Does my wife feel that she has to play the lesbian now that I identify as a woman in the bedroom? Not, necessarily, although she doesn't object to my being fem in the bedroom. What she sees is a person who is devoted to her pleasure like never before. There is no rush to achieve orgasm and a quick end to sexual intimacy. She has time to build to a state of sexual excitement and is more likely to reach orgasm than at any time in the past. I am still her husband in her mind. The total me minus the anxiety that always interfered with sex in the past....

Any thoughts on this? Has anyone found this to be a factor in your relationship? Let's discuss.

Clara Smile

Hi Clara,

I have had a very similar response from my wife. I've always been a woman in my head, as far as love making is concerned, alluding to this as a little fantasy long before I came out as TG. Interestingly, I think that knowing this was truly how I identified myself has improved our intimate relations. While she still sees me as a male, she also realizes that I experience pleasure and gratification much as she does.

Kim

Just to follow up on this point, Kim.....

I stumbled on this website Flexuality about human sexual orientation. Apparently, most of us are a lot more bisexual than we think.

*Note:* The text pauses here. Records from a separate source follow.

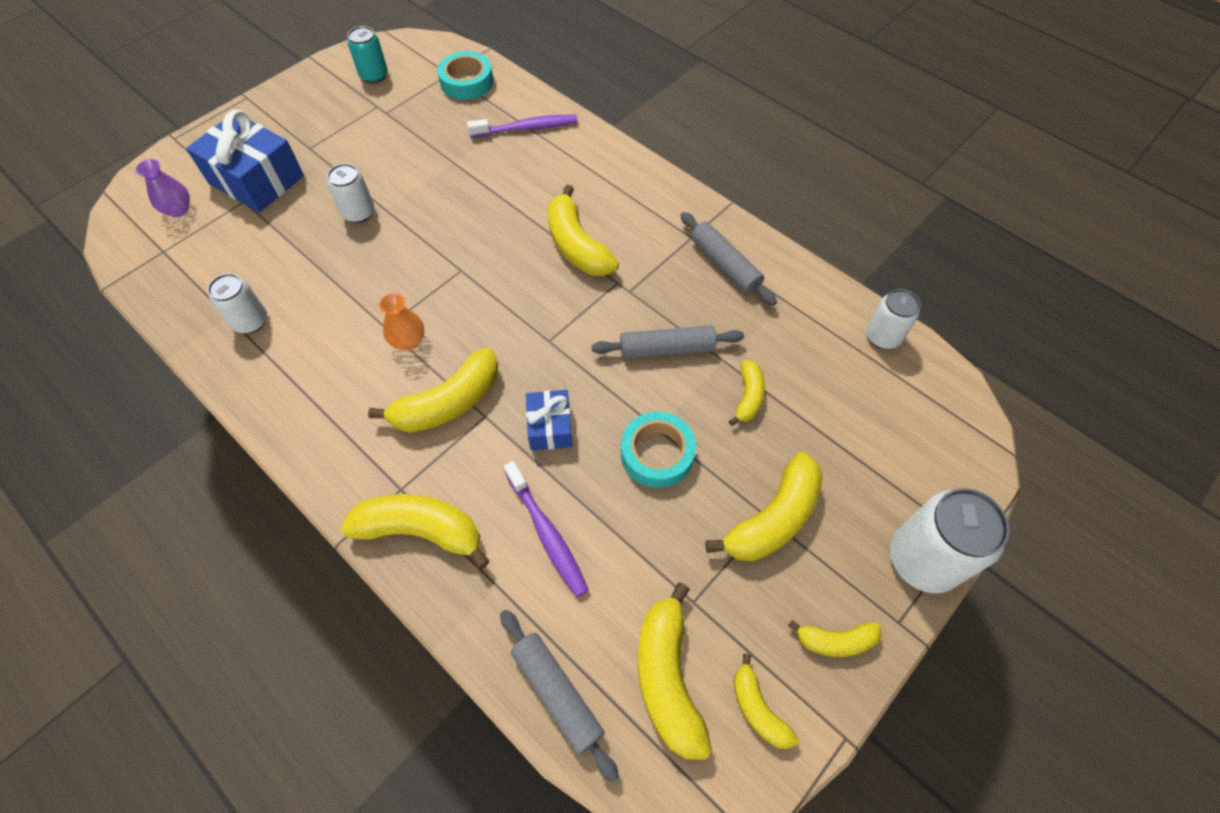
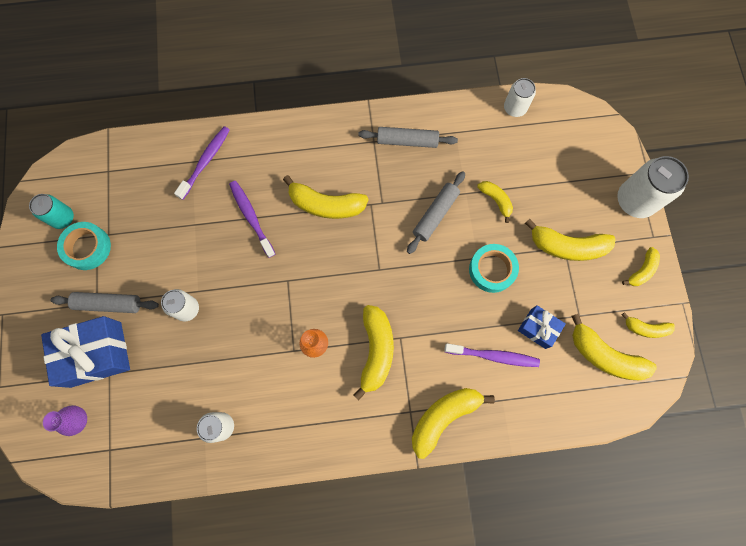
camera: 50 degrees left, 15 degrees up
(467, 82) = (128, 166): turquoise tape -> turquoise tape (87, 248)
(502, 197) = (251, 218): none -> purple toothbrush
(550, 427) = (434, 309): blue gift -> blue gift (538, 328)
(557, 693) = (576, 410): grey rolling pin -> grey rolling pin (108, 304)
(772, 518) = (567, 246): yellow banana -> yellow banana turned 105 degrees clockwise

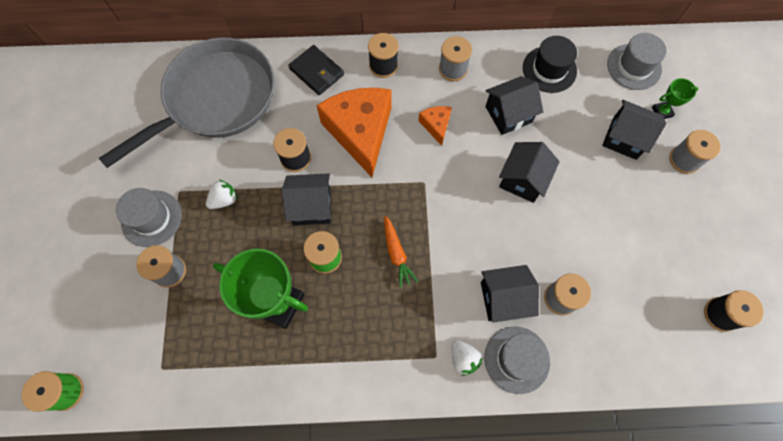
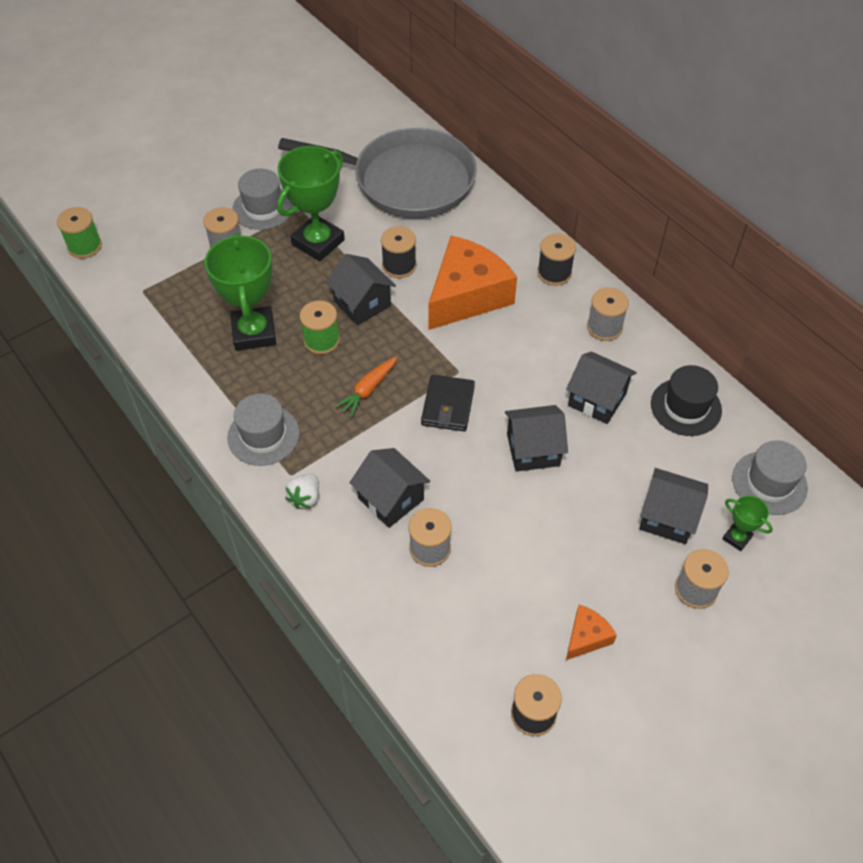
camera: 55 degrees right, 15 degrees down
(224, 200) = (318, 242): white strawberry -> green trophy
(316, 72) = (499, 230): black wallet -> black wallet (448, 405)
(436, 125) = (528, 348): orange cheese -> orange cheese (586, 637)
(516, 359) = (336, 542): grey hat -> grey hat (263, 435)
(624, 138) = (667, 517): black house -> black house turned 60 degrees counterclockwise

Here’s a graph showing the actual sexual types of the approximately 8,000 men and women who have taken the test, by percentage and broken down according to whether the subject self-identified as heterosexual, homosexual, or bisexual:

[attachment=6782]

Here a link to the test where you will find the definitions of the sexual orientations shown in the graph. Take the Test

Notice that 75% of people who took the test and self identified as heterosexual turn out to be ambisexual (~25%) or heteroflexible (~50%).

Ambisexual: You are attracted to both men and women, though not necessarily in the same ways or to the same degree. Also known as classic bisexual, AC-DC, 50-50, or a Kinsey 3.

Heteroflexible: You are open to fooling around with someone of the same sex, even though you generally consider yourself straight. Also known as bi-curious, questioning, experimenting, or mostly straight.

This may explain why a straight wife will often be attracted to a trans husband even after much feminization has occurred.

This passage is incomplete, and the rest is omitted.